Isabelle Mergault, l’esprit libre du théâtre et du cinéma français, est morte à l’âge de 67 ans
Elle avait cette voix reconnaissable entre mille, ce phrasé légèrement éraillé, ce “cheveu sur la langue” devenu signature. Isabelle Mergault n’était pas simplement une comédienne : elle incarnait une certaine idée de Paris, populaire, libre, drôle et profondément humaine.
Ce vendredi 20 mars 2026, elle s’est éteinte à Neuilly-sur-Seine, à 67 ans, après avoir combattu la maladie avec discrétion . Avec elle disparaît une figure singulière du paysage artistique français — une “titi parisienne” dans ce qu’elle avait de plus tendre et d’irrévérencieux.
Une voix, un style, une personnalité à part
Née en 1958, Isabelle Mergault débute au théâtre avant de se faire connaître dans les années 1980 avec des seconds rôles marquants, notamment dans le film culte P.R.O.F.S aux côtés de Patrick Bruel et Fabrice Luchini .
Très vite, elle impose un style unique. Loin des standards lisses, elle joue de sa différence, de son phrasé atypique, de son humour franc. Elle ne cherche jamais à séduire — elle est. Et c’est précisément ce qui la rend si attachante.

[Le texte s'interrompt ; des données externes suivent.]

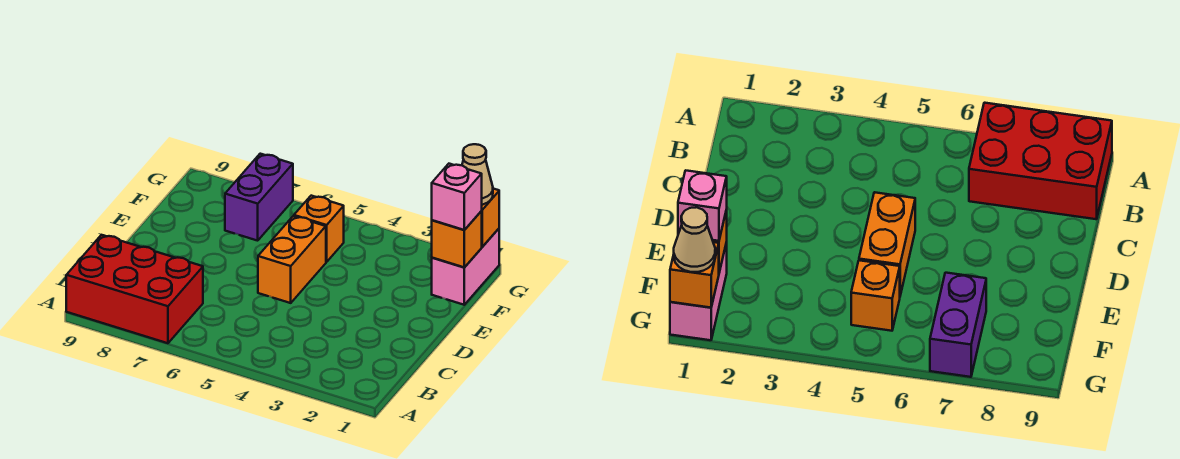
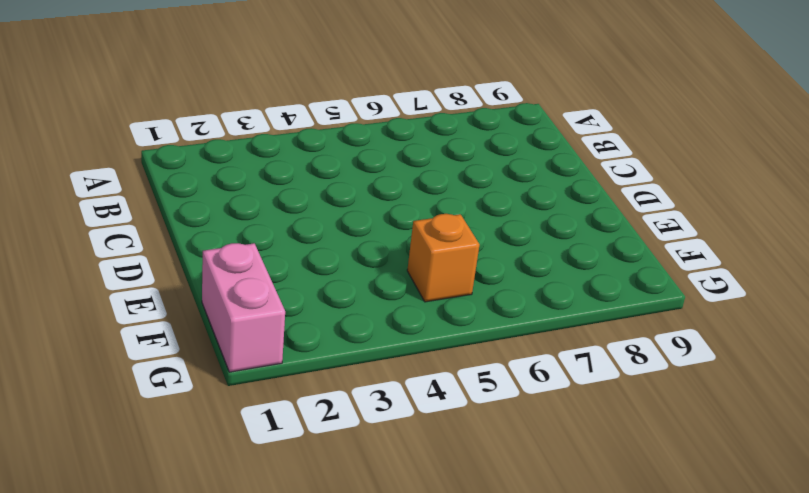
none -> red brick A7:B9 level 1
none -> orange brick D5:E5 level 1

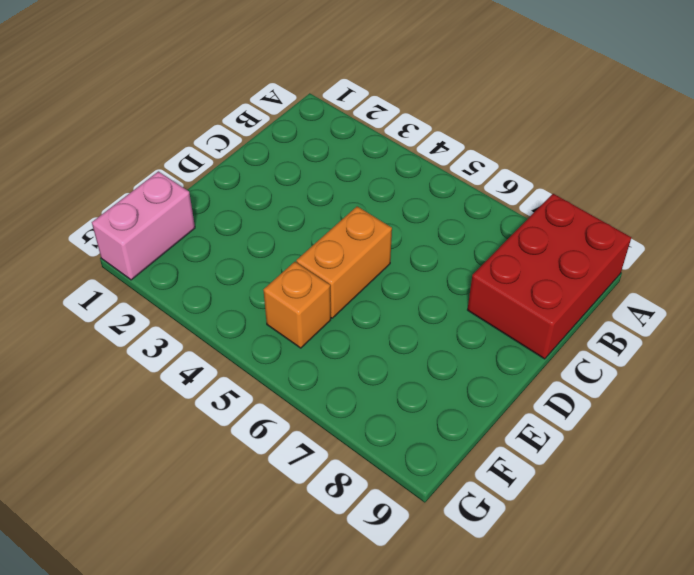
red brick A8:C9 level 1 -> red brick A7:B9 level 1
none -> purple brick F7:G7 level 1
none -> orange brick F1 level 2

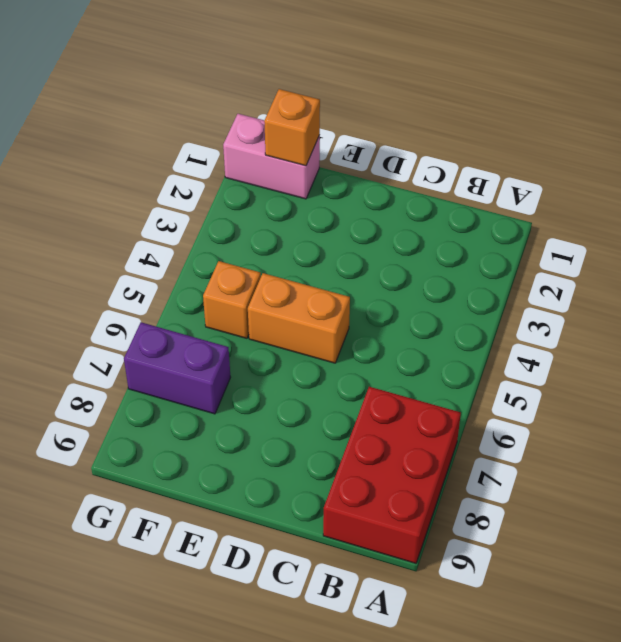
none -> orange brick G1 level 2
none -> pink brick F1 level 3

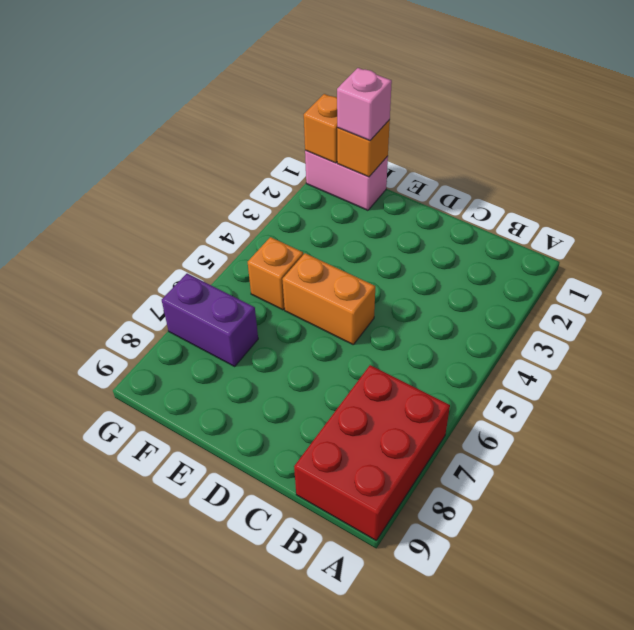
none -> tan cone G1 level 3

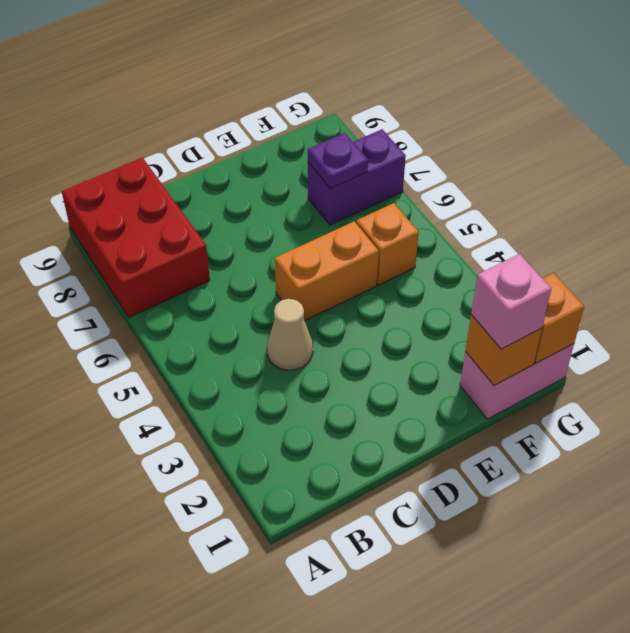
tan cone C4 level 1 -> tan cone G1 level 3
purple plate F7 level 2 -> none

Dans les années 1990, elle prend un virage décisif en se tournant vers l’écriture. Une transition qui révèle une autre facette de son talent : une plume fine, drôle, souvent caustique, toujours profondément humaine .
Le théâtre, son terrain de jeu favori

C’est sur scène qu’elle exprime pleinement son univers. Elle écrit et joue plusieurs pièces à succès, dont Adieu je reste !, qu’elle interprète notamment aux côtés de Chantal Ladesou.
Son théâtre est à son image : populaire sans être simpliste, drôle sans être caricatural, toujours porté par des personnages féminins forts, décalés, souvent à contre-courant.
Elle développe un humour très parisien, mêlant autodérision, observations du quotidien et sens du dialogue. Une écriture qui parle à tous, mais qui garde ce supplément d’âme typiquement français.
Une réalisatrice à succès

En 2005, elle signe un tournant majeur avec son premier film, Je vous trouve très beau, porté par Michel Blanc. Le succès est immédiat : le film séduit le public et remporte le César du meilleur premier film .
Elle enchaîne ensuite avec plusieurs réalisations, dont Enfin veuve ou Donnant donnant, confirmant son talent derrière la caméra. Son cinéma, comme son théâtre, s’ancre dans une humanité sincère, avec des personnages imparfaits, touchants, souvent drôles malgré eux.
Parallèlement, elle devient une voix familière du grand public grâce à l’émission Les Grosses Têtes, où son humour spontané et sa répartie font mouche pendant des années.
Une femme libre, jusqu’au bout
Isabelle Mergault n’a jamais cherché à entrer dans une case. Ni star formatée, ni artiste élitiste, elle a tracé sa route à sa manière. Libre dans ses choix, libre dans ses mots, libre dans sa vie.
Elle laisse derrière elle une carrière riche, entre théâtre, cinéma et télévision, mais surtout une empreinte rare : celle d’une artiste profondément sincère, proche du public, et farouchement indépendante.
Aujourd’hui, c’est tout un pan de cette France populaire, drôle et un peu irrévérencieuse qui disparaît avec elle.